Trabzon Lisesi Dünya Şampiyonu olduktan sonra hep beraber “Bu nesli kaybetmeyelim. Bu nesil bizim kurtuluşumuzdur” dedik. 

O takımda oynayanların akıbetini hiç sorgulamadık. Nedenleri, üzerine kafa yormadık. Yorduysak da gereken adımları atmadık. 

2015’te Dünya Şampiyonu olan Erdoğdu Anadolu Lisesi öğrencileri için programlar yaptık. Aynı cümleleri kullandık. 

O kadroyu elde tutmaya çalışıyoruz. Evet, kaliteli oyuncular var. Ancak bu oyuncuların yarıştığı takımlar zaten denkleri olmadı. 

Başarıyı gölgelemek için bu rapor hazırlanmadı. 

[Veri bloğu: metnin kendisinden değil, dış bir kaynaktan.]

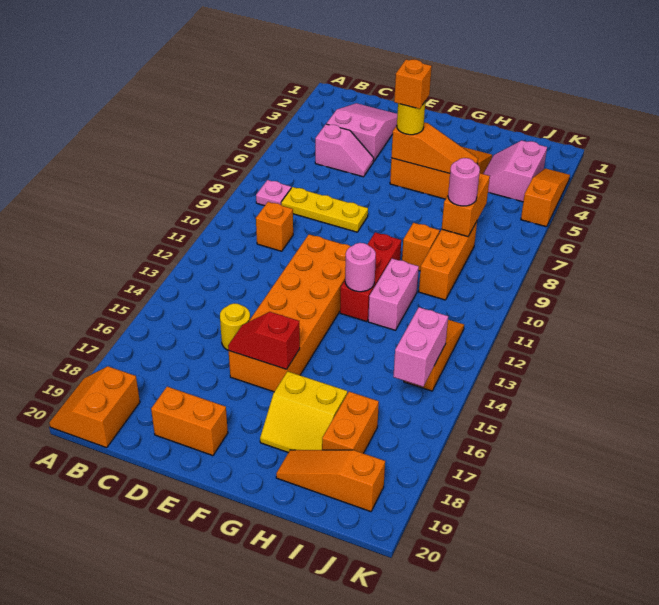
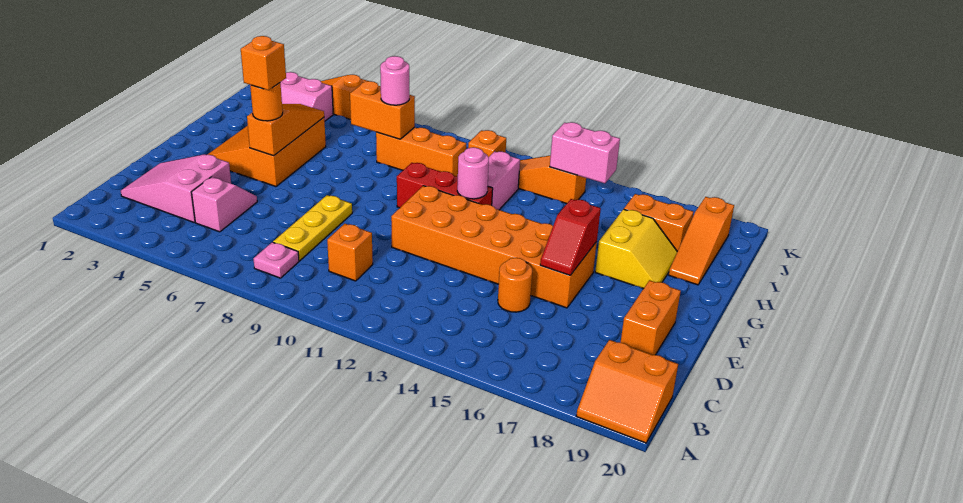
yellow round brick D15 level 1 -> orange round brick D15 level 1
yellow round brick F5 level 3 -> orange round brick F5 level 3
orange brick H9 level 1 -> orange brick J11 level 1
pink brick H11:H12 level 1 -> pink brick H12:I12 level 1

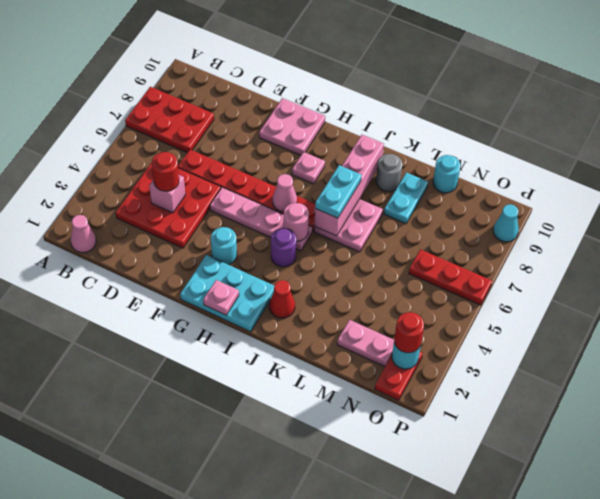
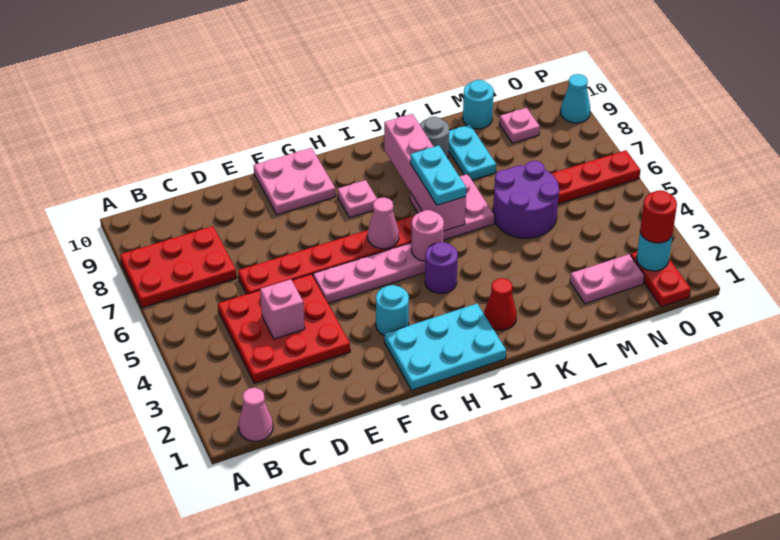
red round brick D4 level 3 -> none
pink plate H1 level 2 -> pink plate N9 level 1
none -> purple round brick L5:M6 level 1

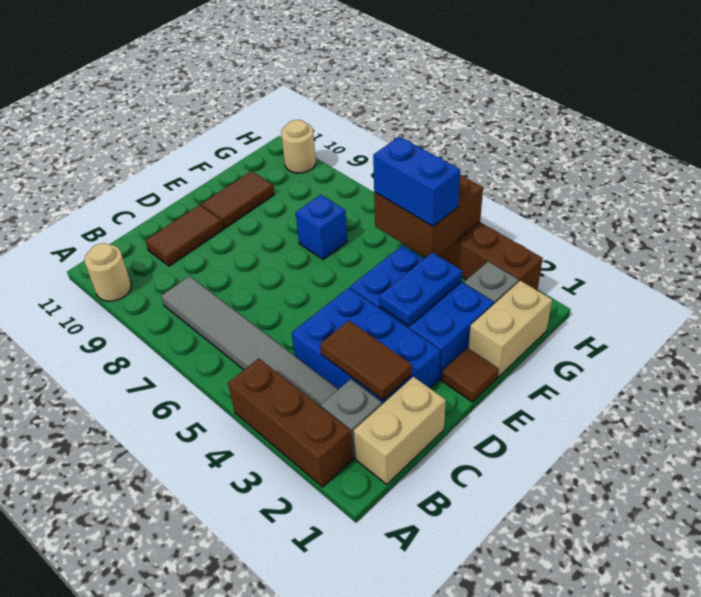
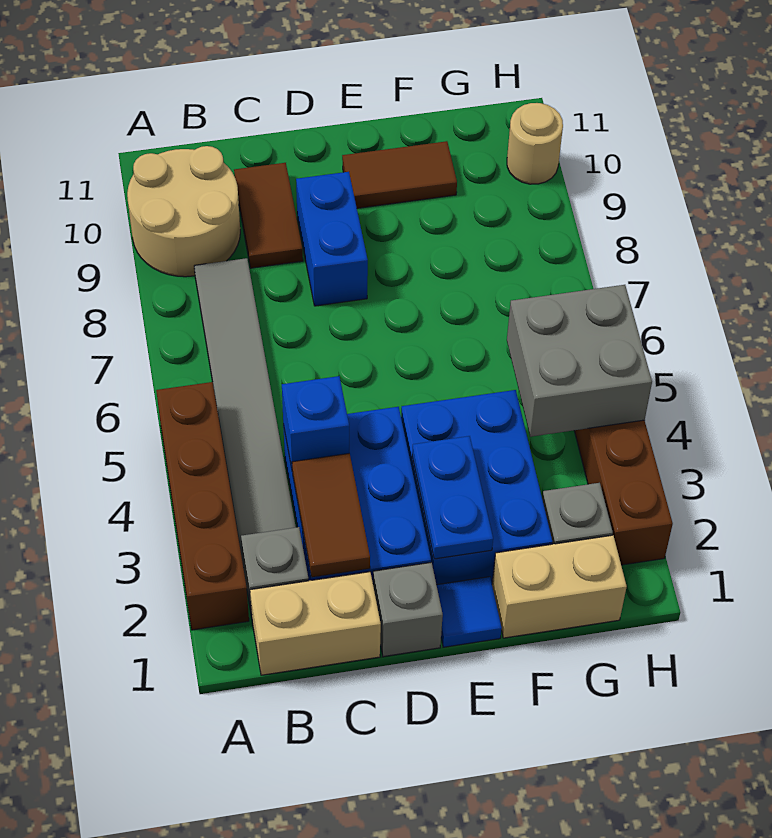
brown brick A2:A4 level 1 -> brown brick A2:A5 level 1
tan round brick A10 level 1 -> tan round brick A9:B10 level 1
brown tile C10:D10 level 1 -> brown tile C9:C10 level 1
none -> grey brick D1 level 1
brown tile E1 level 1 -> blue tile E1 level 1
blue plate E3:F3 level 2 -> blue plate E2:E3 level 2
blue brick F7 level 1 -> blue brick C4 level 2
brown brick G4:H5 level 2 -> grey brick G4:H5 level 2
blue brick G4:G5 level 3 -> blue brick D8:D9 level 1

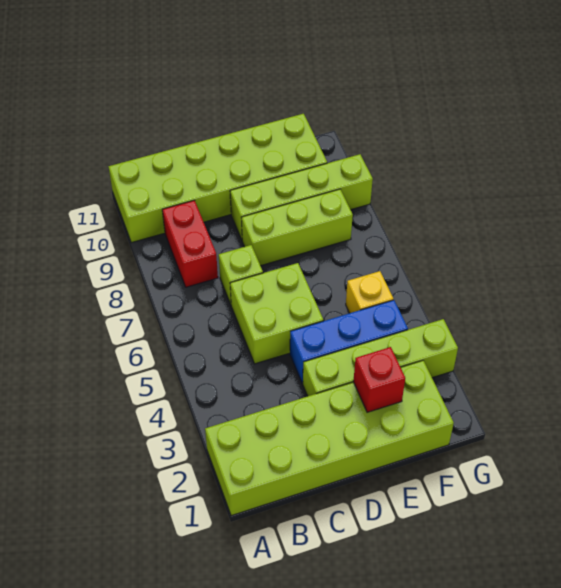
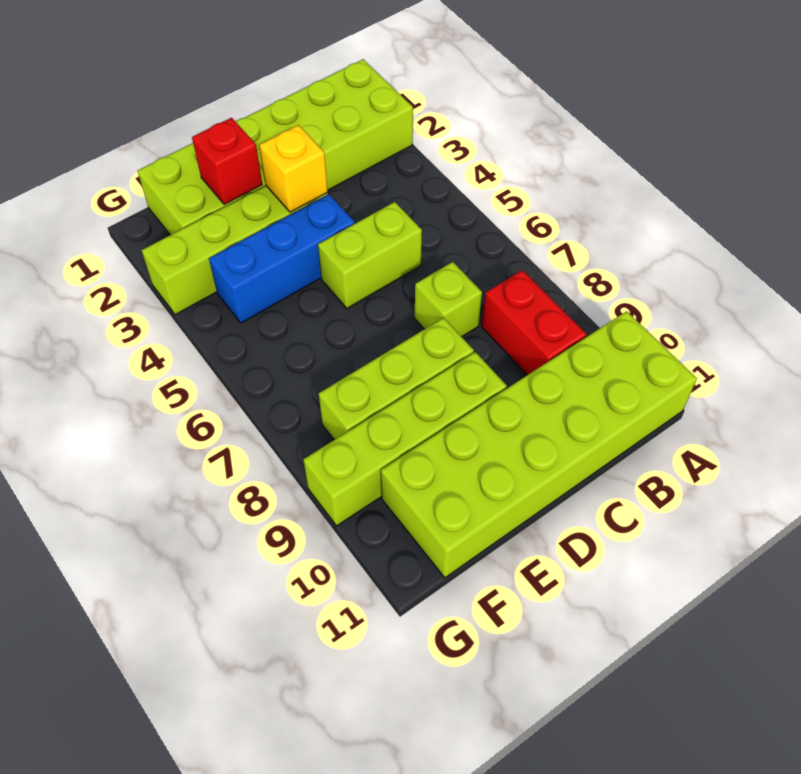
lime brick C5:D6 level 1 -> lime brick C5:D5 level 1
yellow brick F5 level 1 -> yellow brick D3 level 2

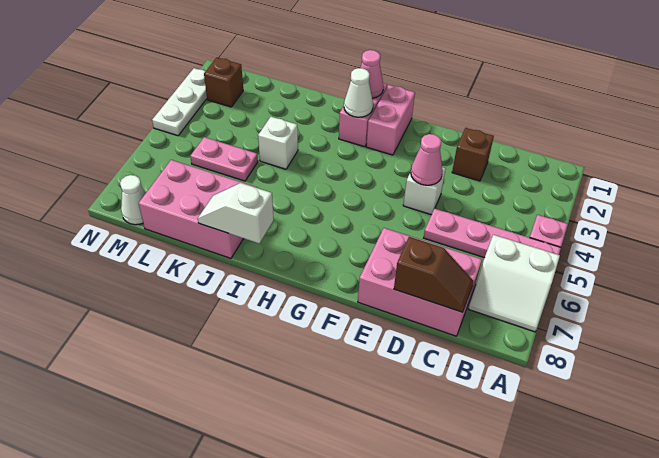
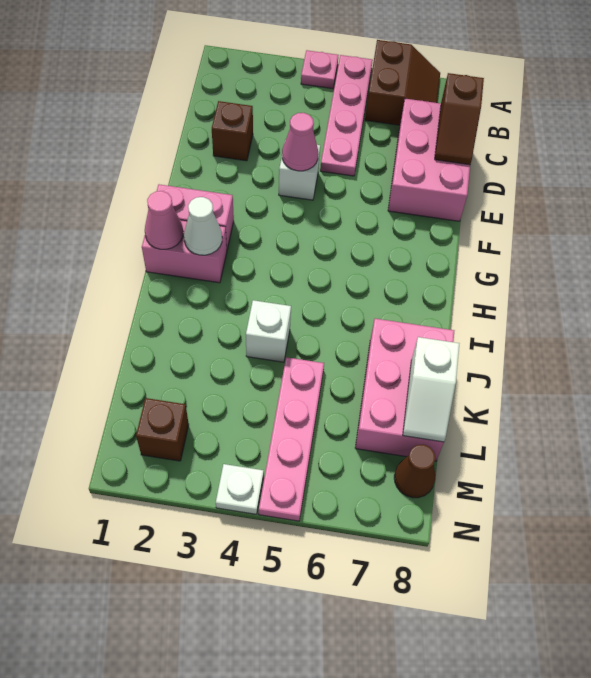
white slope A6:B7 level 1 top 6 -> brown slope A6:B7 level 1 top 6
brown slope C8:D8 level 2 top D -> brown slope C8:D8 level 2 top C
white slope I8:J8 level 2 top I -> white slope K8:L8 level 2 top K
pink plate K5:L5 level 1 -> pink plate K5:N5 level 1
white cone M8 level 1 -> brown cone M8 level 1
white plate N2:N4 level 1 -> white plate N4 level 1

Almanya’daki Türklerden uluslar arası çapta oyuncular çıkıyor da 70 bilmem kaç milyon insandan bu tarz oyuncuyu çıkartamıyorsak kendimizi sorgulamadık. Kurtuluşu 17-18-19 yaşındaki bireylerin üzerine yıktık. 

Geçtiğimiz hafta Faroz Semt Sahası’nda idmanları izliyorum. Antrenörlerle konuşuyorum. Velililere dikkat çekiyor. 12 yaşındaki çocuk babasına “Bana ders çalış deme, bak top oynamam” ifadesi yüzünden uykusu kaçan bir insanım. Bu çocuk bu lafı neden söyler ki?

Demek ki ailenin çocuktan beklentisi futboldan para kazansın düşüncesidir. 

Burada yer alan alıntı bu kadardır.